Gerard Hudspeth, the mayor of Denton, has announced plans to speed up city construction and help keep citizens informed about the status of said projects.
The mayor is working with city staff on making an online report that will lists days construction sites are not being worked on, in hopes of keeping citizens up to date on projects. On the Denton County website, there are currently two road construction projects with dates listed. Both are estimated to be finished by the end of 2021, taking roughly a year each to complete.
“[It] is a pain point for citizens to drive by a construction site and not see people working,” Hudspeth said. “The report would note why the site is not active on a particular date.”
Hudspeth anticipates the city website, and its featured construction reports, to be updated around the new year. He said speeding up construction is a “team effort” and he wants to provide more flexibility to staff when it comes to making construction decisions.
“My specific role is to create policies to help the directors and staff,” Hudspeth said. “That flexibility will protect against long project delays.”

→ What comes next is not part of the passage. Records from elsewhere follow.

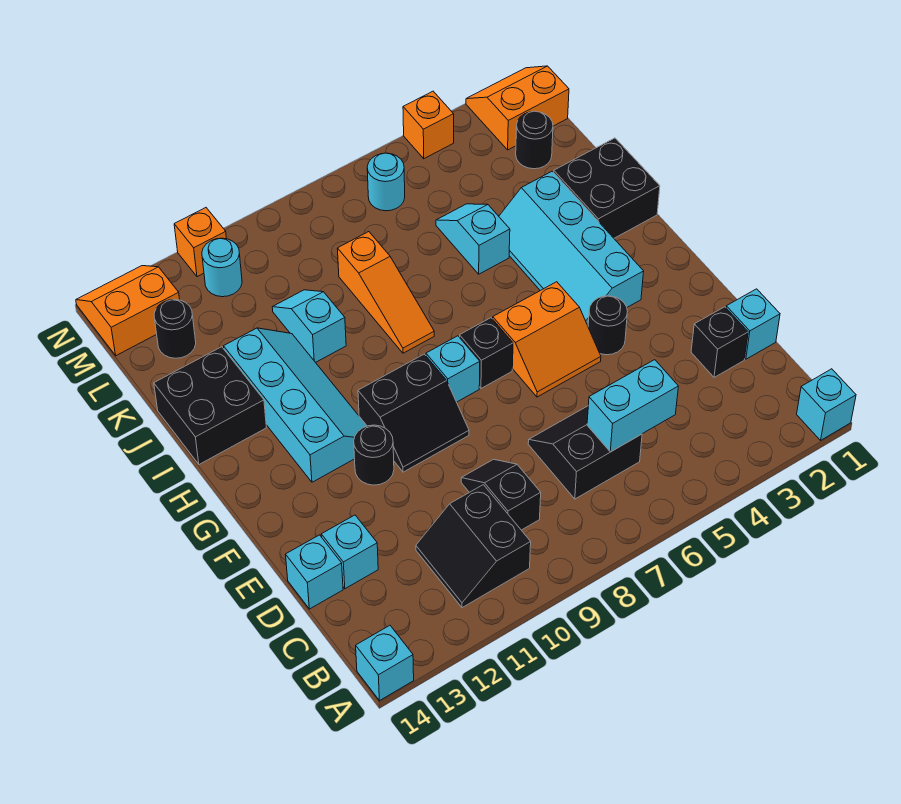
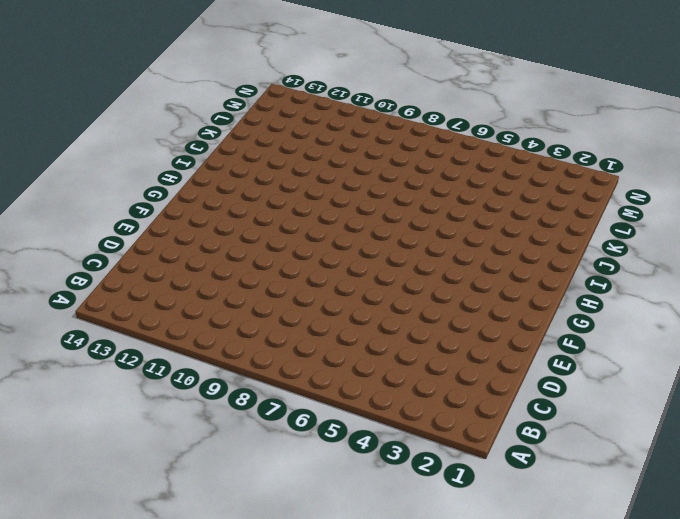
none -> cyan brick A1 level 1
none -> cyan brick A14 level 1
none -> black slope B10:C11 level 1 top 10
none -> black slope C6:D7 level 1 top C

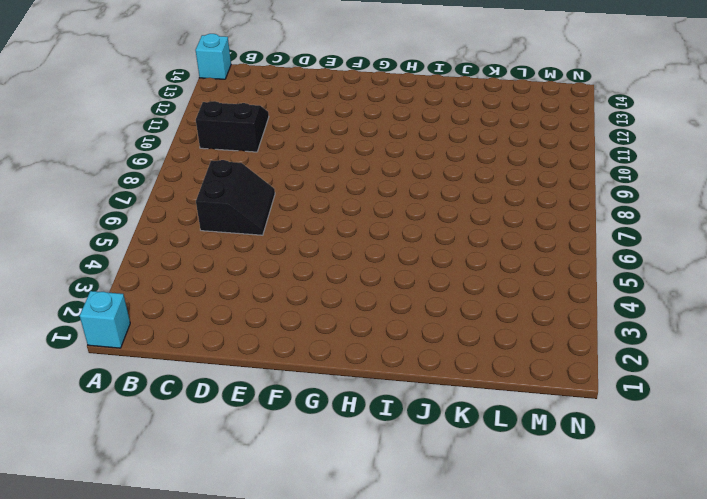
none -> black slope C9:D9 level 1 top C
none -> cyan brick D1 level 1
none -> black brick D2 level 1
none -> cyan brick D13 level 1

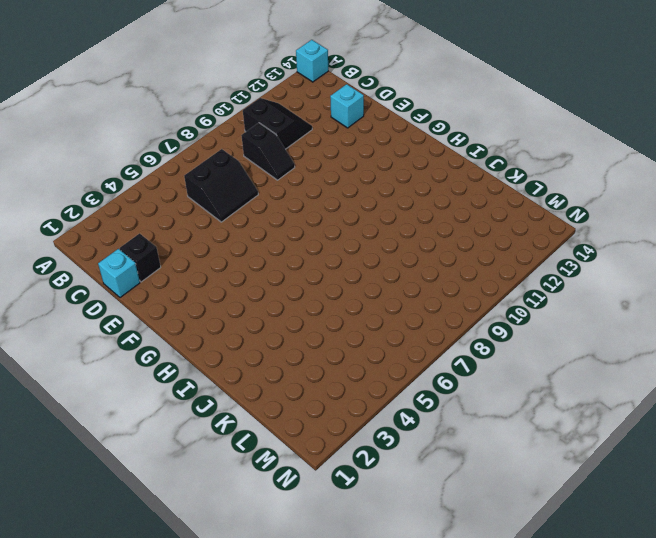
none -> cyan brick A1 level 1
none -> cyan brick D14 level 1
none -> black round brick F4 level 1
none -> orange slope F5:G6 level 1 top G

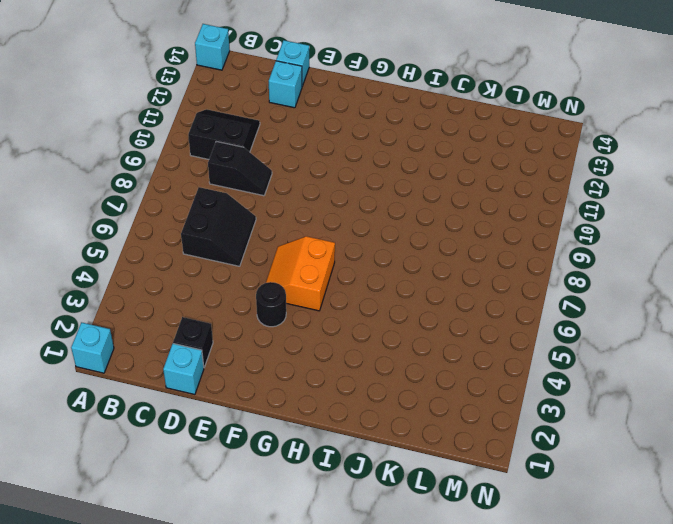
none -> black slope F9:G10 level 1 top G
none -> black round brick F11 level 1
none -> cyan slope G3:J4 level 1 top 3
none -> black brick G7 level 1

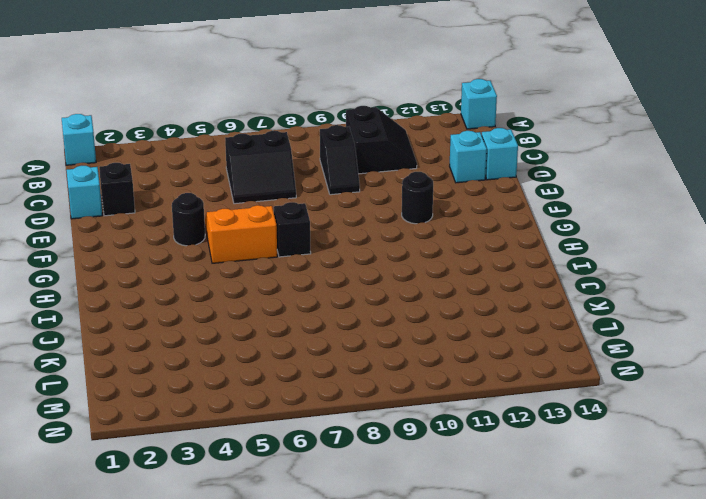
none -> black slope F9:G10 level 1 top G
none -> cyan slope G3:J4 level 1 top 3
none -> cyan brick G8 level 1
none -> cyan slope G11:J12 level 1 top 12

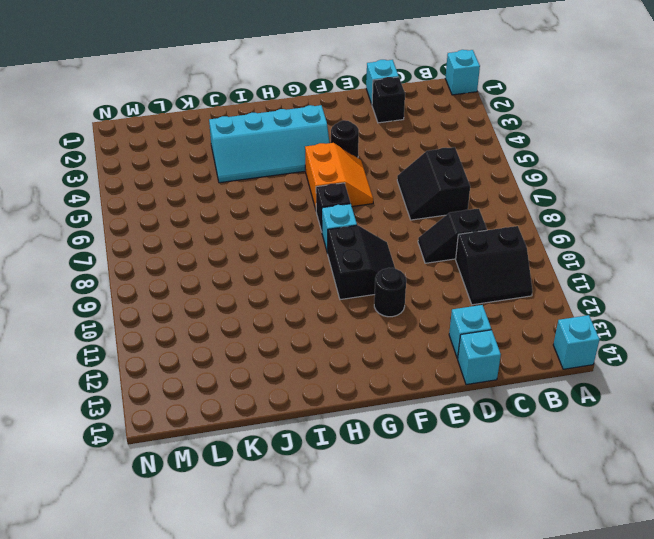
none -> cyan slope G11:J12 level 1 top 12
none -> black brick I1:J2 level 1
none -> orange slope I8:K8 level 1 top K
none -> black brick I13:J14 level 1

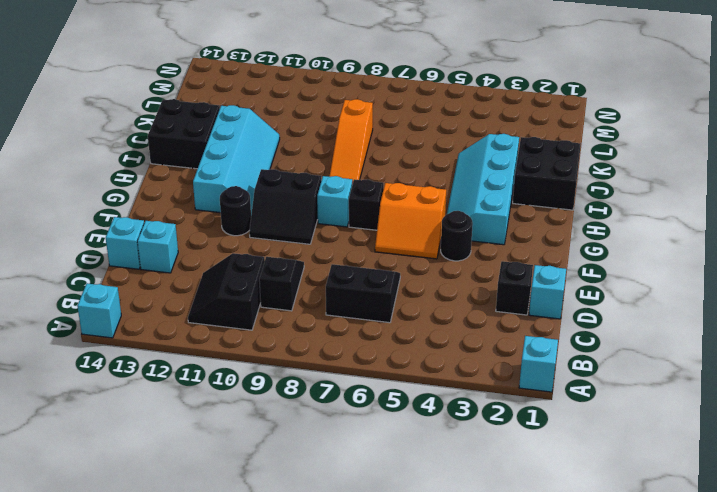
none -> cyan slope J5:K5 level 1 top J
none -> cyan slope J10:K10 level 1 top J
none -> black round brick L2 level 1
none -> black round brick L13 level 1

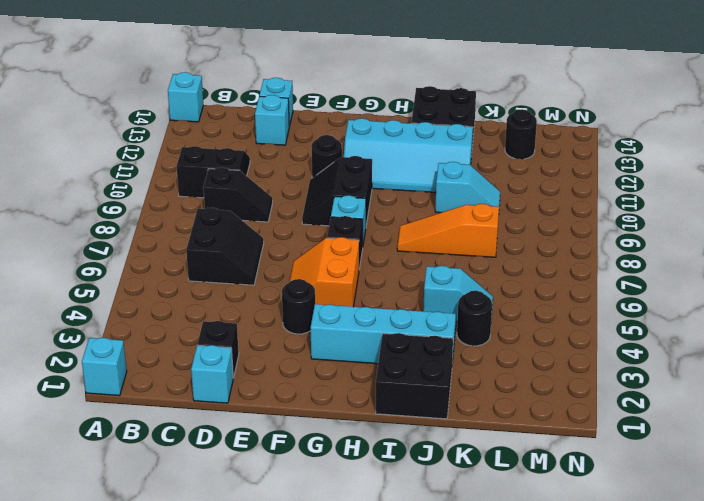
black round brick K4 level 1 -> black round brick L2 level 1
none -> orange slope M1:N2 level 1 top M
none -> cyan round brick M6 level 1
none -> cyan round brick M11 level 1
none -> orange slope M13:N14 level 1 top M

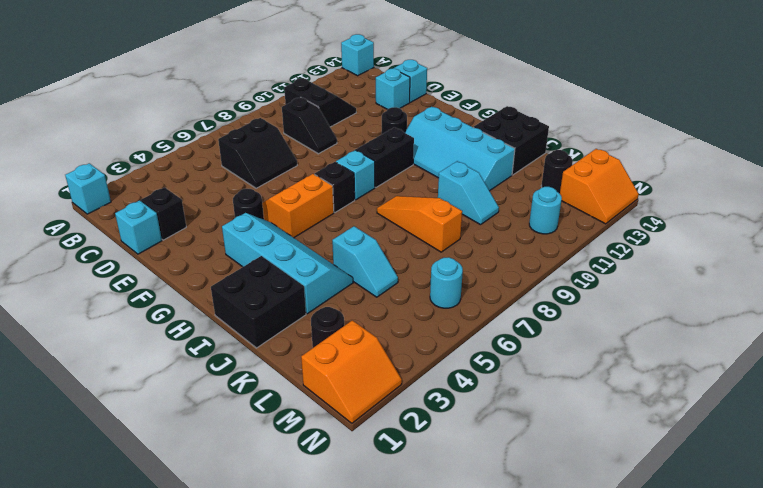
none -> orange brick N4 level 1
none -> orange brick N11 level 1
none -> cyan brick C5:C6 level 2

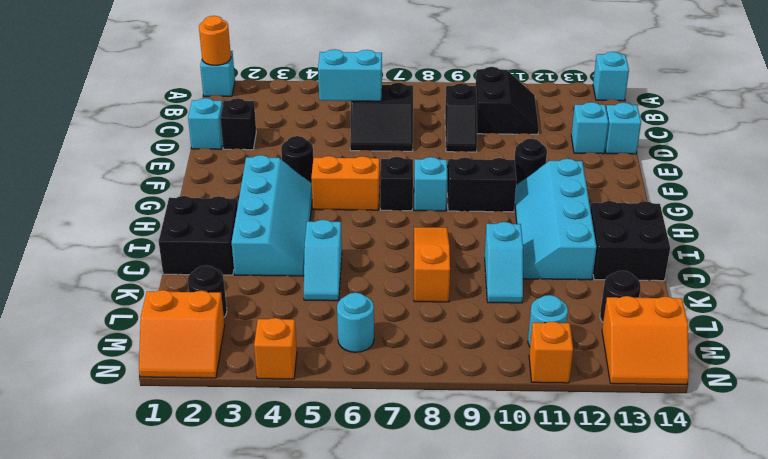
orange round brick A1 level 2 -> none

Some Denton residents are bothered by inaccurate construction dates.
“The only real gripe I have is that they never start [working on] or close roads when they say they are,” math freshman Conner Hughes said.
While the project status report would likely alleviate some citizens’ annoyance over dates, Hughes said he has lived in Denton his whole life and has “never seen trends change” when it comes to construction.
Another resident who has lived in Denton her whole life shared her thoughts on the city’s road construction.
“I think it takes way too long for any construction in Denton to be done,” North Central Texas College junior Rachael Ross said.
Several factors can cause construction projects to take longer than initially thought, Hudspeth said, with some even affecting the cost of the project.
“When the contractor cannot complete the work and has to be removed for cause, that is the most difficult challenge,” Hudspeth said. “It requires a lot of work to replace the contractor and recoup cost.”
A city policy to replace utilities during road construction can also cause project timelines to be extended. City staff does not always know what they will find and what work will need to be completed. The process concerning utilities “does not always go according to plan,” said Hudspeth, and is another reason exact dates can be hard to finalize.
“I feel like construction rarely is finished on time,” Hughes said. “However, I do understand that sometimes a job can seem easier than it actually is once you start working so it’s hard to put much blame on this.”
When projects take longer than expected it can cause inconveniences to residents, especially those who commute to school.
“I’ve had to take detours and had to sit in traffic,” Ross said.